Perhaps also switch to jbod (2 volumes) in the future when you need to recreate the volume anyway. You'd simply put some of the network shares on each volume (keeping reasonable free space on each). It looks the same from the PC, since it normally sees the shares, and not the full volume.
Sandshark
Mar 31, 2018Sensei - Experienced User
That mostly depends on what protocol you want to use for the backup. AFAIK (I don't own one), the R7000 does not run RSync, which is probably your best bet for backup. So unless the speed of the Router is far superior to the NAS, I'd go with mounting it to the NAS. Speed usually isn't a big driver on backups, anyway; except maybe the first one.
I recommend you also format the drive using NTFS rather than the native EXT (whihc it likely already is). While the R7000 can read an EXT drive, your computer can't. And you probably want your backup to be readable on your computer if something goes wrong with the NAS (the whole poiutn of the backup).
- StephenBApr 02, 2018Guru - Experienced User
Sandshark wrote:
That mostly depends on what protocol you want to use for the backup. AFAIK (I don't own one), the R7000 does not run RSync, which is probably your best bet for backup.
I do own one, but haven't used it for a few years now. It doesn't support rsync. If I remember correctly, the performance was decent but not as fast as a direct USB connection in the NAS.
Your best option is to connect the USB drive to the NAS.
My second choice would be to connect the USB drive to your laptop and do the backup over wired ethernet. Unfortunately that can't use rsync, but you could use PC tools like FreeFileSync.
- SandsharkApr 02, 2018Sensei - Experienced User
StephenBwrote:Your best option is to connect the USB drive to the laptop.
My second choice would be to connect the USB drive to your laptop and do the backup over wired ethernet. Unfortunately that can't use rsync, but you could use PC tools like FreeFileSync.
I think maybe you meant the NAS in the first sentance? As for the second, that makes the laptop a lot less portable, which is why I didn't suggest it. If you really use it more like a desktop, then that's certainly an option.

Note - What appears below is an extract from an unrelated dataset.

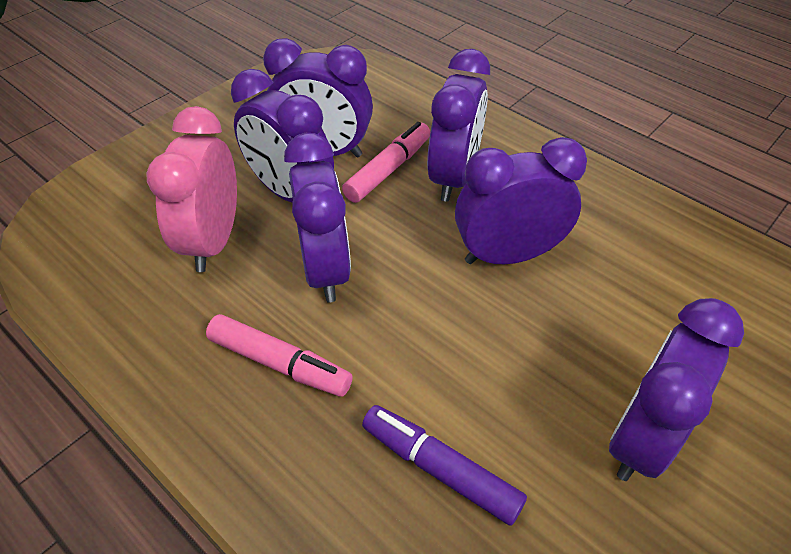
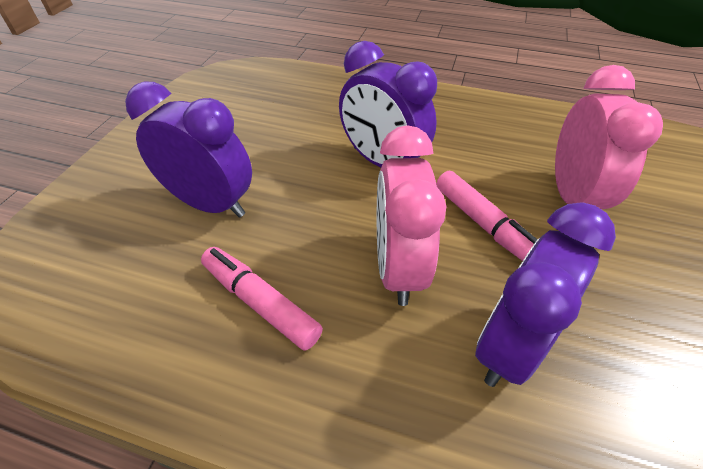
pink clock: 1 -> 2
purple clock: 6 -> 3
purple marker: 1 -> 0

- StephenBApr 02, 2018Guru - Experienced User
Sandshark wrote:
maybe you meant the NAS in the first sentence?yes, thx - I've fixed that.
Sandshark wrote:
As for the second, that makes the laptop a lot less portable, which is why I didn't suggest it. If you really use it more like a desktop, then that's certainly an option.It certainly will lock down the laptop location while you are running the backup. I think it would be workable for a weekly backup schedule though.